Text by Rebecca Senior
‘but, I don’t like the idea you go to art school and come back this important artist’
An unreadable transcript of conversation makes up the centre fold of Interim’s hand out. It is unreadable because the text is verging on microscopic, and this quote is from it. Hidden in the dense text, it cleverly suggests how the art school is only one of the innumerable traces of experience which makes for an interesting artist. Fragments of contact and their impact are often what matter more than the entirety of the art schools agenda of constructing artistic identity. This is the seventh annual Interim show (the last three as part of blip blip blip) which invites submissions from penultimate year BA Fine Art students who have previously completed their foundation course at Leeds College of Art. Leeds is what connects the artists – not genre, style or thematic constraints, but the shared experiences of a given place, a once intimate connection, now distanced by the undertaking of cross country degrees.

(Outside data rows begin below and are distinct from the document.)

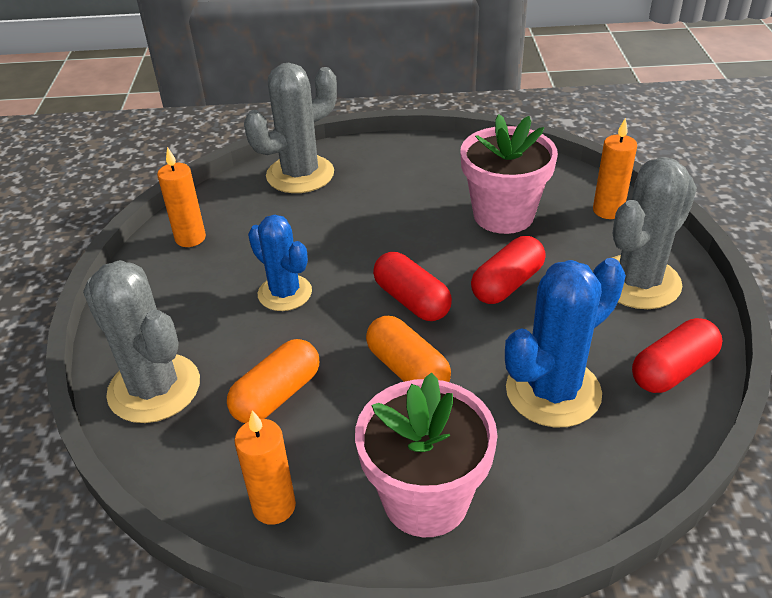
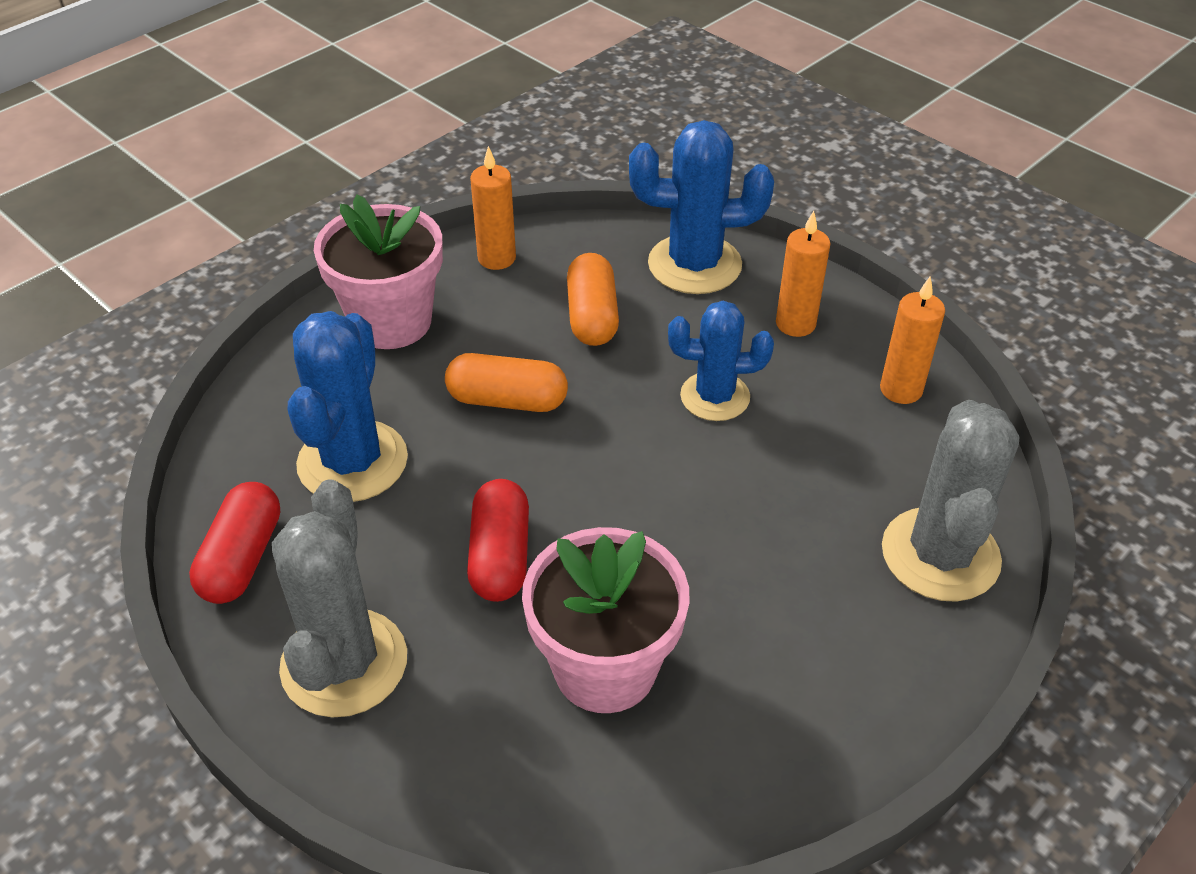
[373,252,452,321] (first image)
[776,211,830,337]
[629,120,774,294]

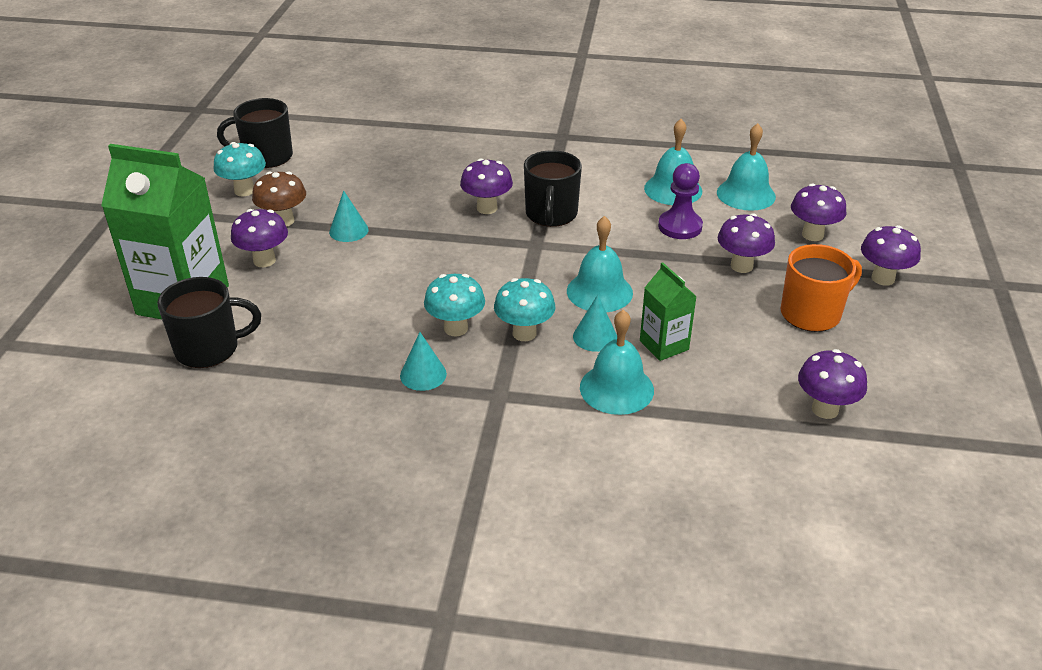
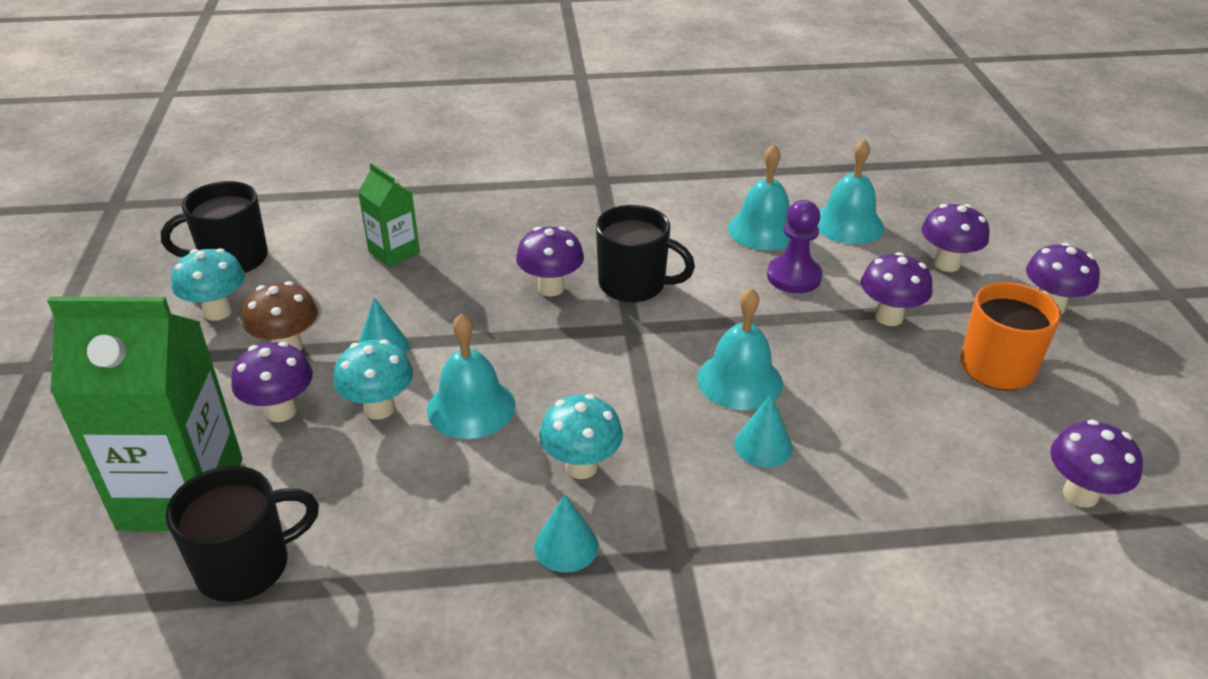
[333,339,413,420]
[427,314,515,439]
[358,163,420,267]
[596,205,695,302]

The works on show have been selected, not curated. Their selection firstly by the artist and then Nick Thurston and Nigel Walsh is what warrants their inclusion- their ability to construct a distinct identity as well as a collective one is a consequence of the show itself. From installing to invigilating students are involved in the running of the programme, which results in an organic reinterpretation of the student exhibition and refreshing insight into the output/identity of art students across the country. The works are diverse. Sam Shackleton’s pair of videos Why’s everything got to be so mushy? and Domestic (product) violence play procedural human robots, stuck on repeating daily routines of a normal life to violent and dramatic ends. The left displays a black and white shirted pant-less duo, sad and shaking in teary-eyed clown make-up. They shovel mushy peas into their mouths, until the green gunge pours onto their clothes and back onto the plate for a second ingestion. The right screen shows a man covering himself in all manner of domestic soap products. Shampoo, shaving foam and fairy liquid are rubbed into his dry face and body until finger induced wrenching completes his transformation into a monster of sensation. This self inflicted violence of the domestic habit tests the resilience of the viewer, who feels the pain of the participant and the pleasure of the flinch. Robotic domesticity is also presented by Elinor Wadman’s Sponge and Patent. Can you take one of the several hundred patents which are photocopied and piled on the floor? Or is the robotic brillo sponge destined to remain in the gallery space, isolated from the home and any potential ‘use’ function? Facing Shakleton’s pair of videos is Liv Preston’s Transparent Burial; a fascinating un-burial ground, which features the ashes of her childhood dog sandwiched between two perspex rectangles. The ashes, usually confined to the darkness of an urn or scattered/buried in a single act, are exposed, scientifically magnified even, in a very in-organic perspex grave. Transparent Burial exhibits a dichotomous interpretation of the ‘self’ or individual. A childhood pet which is transported to every exhibition, whose photograph makes the front cover of the exhibition hand out, and, an art work, partly appreciated for its aesthetic value and transformative ability as it becomes physically reduced with each showing.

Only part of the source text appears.